No changes are being made to:

  • Recording requirements;
  • Reports of fatal accidents;
  • Reports of accidents involving non-workers including members of the public;
  • Reports of accidents which incapacitate workers for more than seven days;
  • Requirements to preserve certain incident sites at mines, quarries and offshore workplaces pending investigation and subject to overriding safety needs.

Minor changes in wording have been made to the requirements for reporting gas hazards and injuries.  It remains a defence in proceedings to prove that the organisation was unaware of the circumstances which gave rise to a reporting requirement, provided they have taken reasonable steps to be made aware.

A new regulation (15) restricts the need to report the same incident twice, provided that all the information required in respect of the multiple reporting requirements has been given and timescales are met.

New categories of reportable injury to employees

The list of major injuries is now contained within regulation 4 rather than within a schedule. Fractures other than to fingers, thumbs and toes are still reportable though with the caveat ‘as diagnosed by a medical practitioner. ‘Any amputation’ as a category has been replaced with ‘amputation of an arm, hand, finger, thumb, leg, foot or toe’.

Dislocations, chemical/ hot metal injuries to the eye, electric shock related injury, heat induced illness, hypothermia, and unconsciousness (in general), injuries requiring resuscitation in general and those requiring admittance to hospital for more than 24 hours are no longer reportable as major injuries.

The sight loss category has become, ‘any injury diagnosed by a registered medical practitioner as being likely to cause permanent blinding or reduction in sight in one or both eyes’.

Next there are three new categories:

  • Any crush injury to the head or torso causing damage to the brain or internal organs in the chest or abdomen;
  • Any burn injury (including scalding) which covers more than 10% of the whole body’s total surface area or causes significant damage to the eyes, respiratory system or other vital organs;
  • Any degree of scalping requiring hospital treatment

Loss of consciousness caused by head injury or asphyxia is an altered category (previously loss of consciousness caused by asphyxia or exposure to substances was reportable).

Another new category is:

  • Any other injury arising from working in an enclosed space which leads to hypothermia or heat-induced illness; or requires resuscitation or admittance to hospital for more than 24 hours.

Note. For the time being we do not have a definition of ‘enclosed space’.

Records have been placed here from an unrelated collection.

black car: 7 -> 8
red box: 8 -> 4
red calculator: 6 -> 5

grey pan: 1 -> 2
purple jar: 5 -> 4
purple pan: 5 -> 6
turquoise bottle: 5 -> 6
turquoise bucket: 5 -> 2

Changes to Reportable Disease Categories

Reportable occupational diseases are now summarised in regulation 8 as follows:

  • Carpal Tunnel Syndrome, where the person’s work involves regular use of percussive or vibrating tools;
  • Cramp in the hand or forearm, where the person’s work involves prolonged periods of repetitive movement of the fingers, hand or arm;
  • Occupational dermatitis, where the person’s work involves significant or regular exposure to a known skin sensitizer or irritant;
  • Hand Arm Vibration Syndrome, where the person’s work involves regular use of percussive or vibrating tools, or the holding of materials, which are subject to percussive processes, or processes causing vibration;
  • Occupational asthma, where the person’s work involves significant or regular exposure to a known respiratory sensitizer; or,
  • Tendonitis or tenosynovitis in the hand or forearm, where the person’s work is physically demanding and involves frequent, repetitive movements.

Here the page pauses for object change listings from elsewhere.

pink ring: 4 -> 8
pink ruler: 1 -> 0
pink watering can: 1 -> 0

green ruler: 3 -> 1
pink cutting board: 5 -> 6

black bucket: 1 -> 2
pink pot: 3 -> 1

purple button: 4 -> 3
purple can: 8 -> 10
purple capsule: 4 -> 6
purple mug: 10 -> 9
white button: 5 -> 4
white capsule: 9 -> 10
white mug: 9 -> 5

And regulation 9 adds two further categories:

  • Any cancer attributed to an occupational exposure to a known human carcinogen or mutagen (including ionising radiation); or
  • Any disease attributed to an occupational exposure to a biological agent.

Conclusion

The regulations have essentially been redrafted with some sections imported from the old regulations into the new structure. Even where requirements are very similar such as in the list of general dangerous occurrences there are subtle differences in wording.